# How have you Mounted your structure scan transducer?



## Eaglef16

Just bought a Lowrance HDS7 and a structure scan unit. I am putting it on a Lund 1800PROV and would like to know how everybody else is mounting their transducer for the structure scan unit. I do not have a jack plate to mount it on. Thanks for any help you can give me.


----------



## thelatrobe33

There's a wealth of info here:

http://www.bbcboards.net/zeroforum?id=13


----------



## K gonefishin

I would put your question up in the boats forum on Walleye Central tons of Lund Pro V over there from all over the country. only a few here, I know there have been tons of discussions about placement of structure scan on lunds, rangers, etc over there in the electronics and boats forum over the past 2 years, you will for sure find your answer by searching or asking.


----------



## Guest

I put one on mine lund this year. I will take a pic of it and put on here this weekend. I used it today and it worked great. I basicaly mounted right next to the other transducer. I just trimmed the main motor up a little. I had to tweek it a little but I think I got it was not level with the boat. I will try to get a screen shot to.

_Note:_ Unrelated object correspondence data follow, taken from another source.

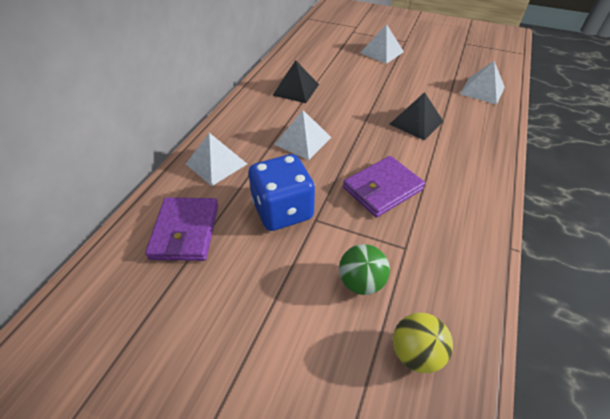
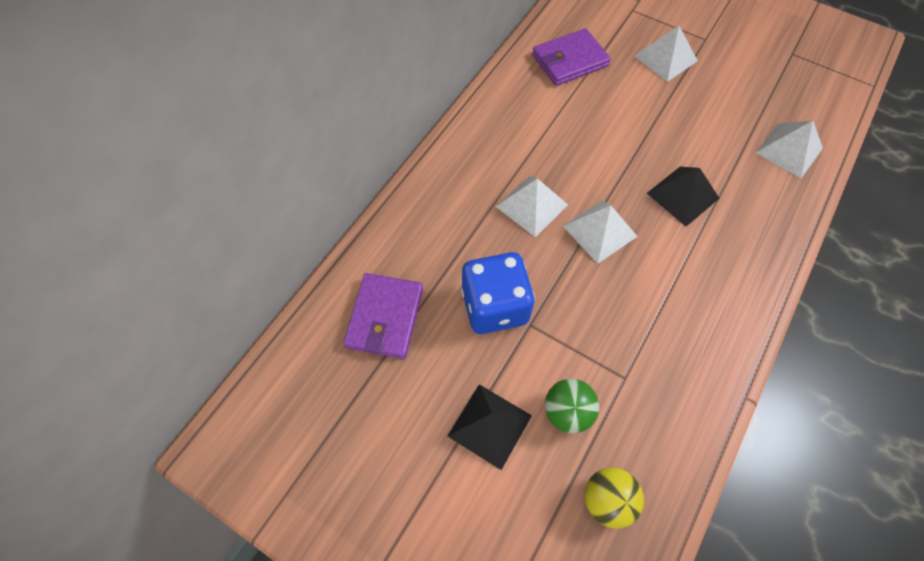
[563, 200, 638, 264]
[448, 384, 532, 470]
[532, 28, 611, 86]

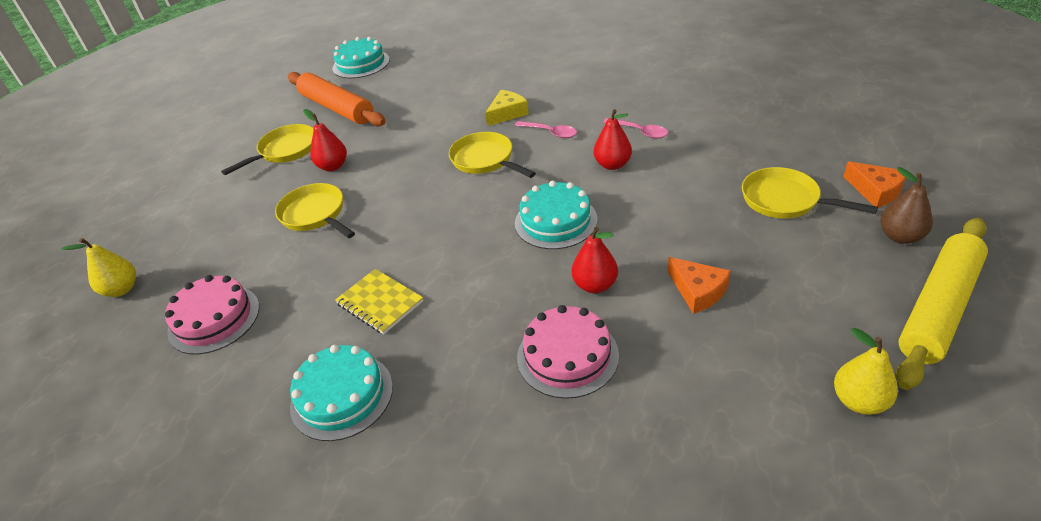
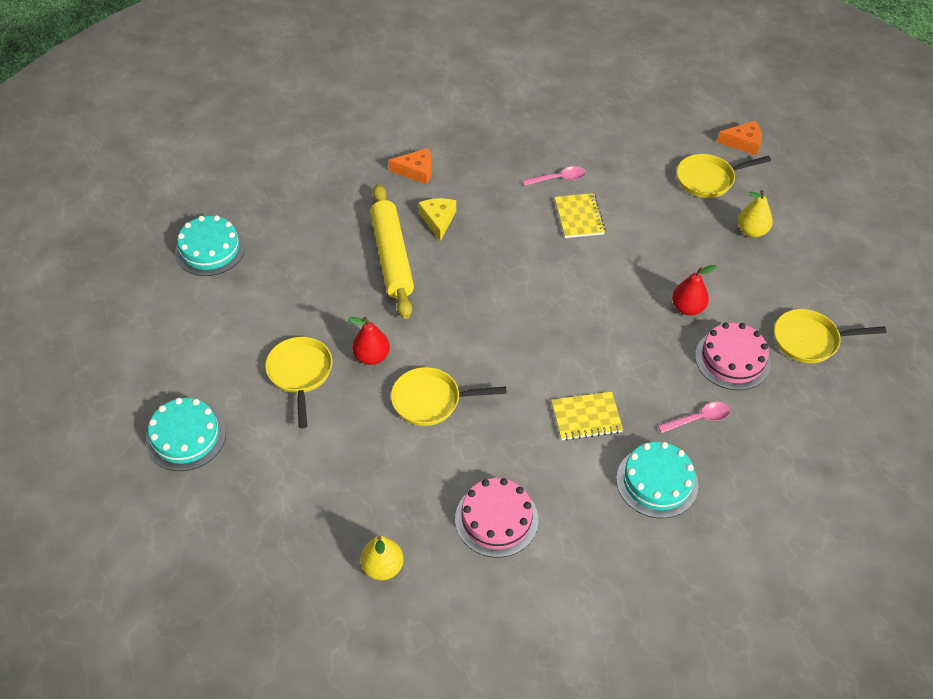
[288, 72, 386, 126] (first image)
[880, 167, 933, 244] (first image)
[774, 309, 887, 363]
[658, 402, 731, 433]
[146, 398, 226, 471]
[388, 148, 432, 184]
[738, 190, 773, 237]
[370, 184, 414, 319]
[555, 193, 605, 238]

Man that thing is great.


----------



## Jonboat1850

Love to see the pics I have the structure scan on way cant wait!!


----------



## Guest

Here is how I mounted mine. The direction sucked. The right one is a old garmin gps fish finder, middle one is the transqucer for the regular fish finder of my hds 7 and the left on is for the structure scan. I have to trim the mounter up a little.


----------



## Guest

The one problem I have notice is at higher speeds it throws a rooster tail of water on my main motor that is the only problem I have with it.


----------



## BURNIN DAYLIGHT

tubuzz2 said:


> the one problem i have notice is at higher speeds it throws a rooster tail of water on my main motor that is the only problem i have with it.


how well does it read when you are running or at what speed does it quit reading fish and depth


----------



## Guest

I can read the structure scan at 40 mph the depth comes in but the it streches the picture. Best speed is 2 to 5 mph. I the boat leans you can get a shadow on the one side that is facing the surface. I am very happy with it. The next time I am out I will try to record some and post it.


----------



## jimthepolack

Sometimes you have to tilt the transducer up or down. You can get air bubbles at speed and the screen will blank out. I have a Humminbird 798ci SI Combo with a chip on my Lund and had to experiment a little, but all is good now.


----------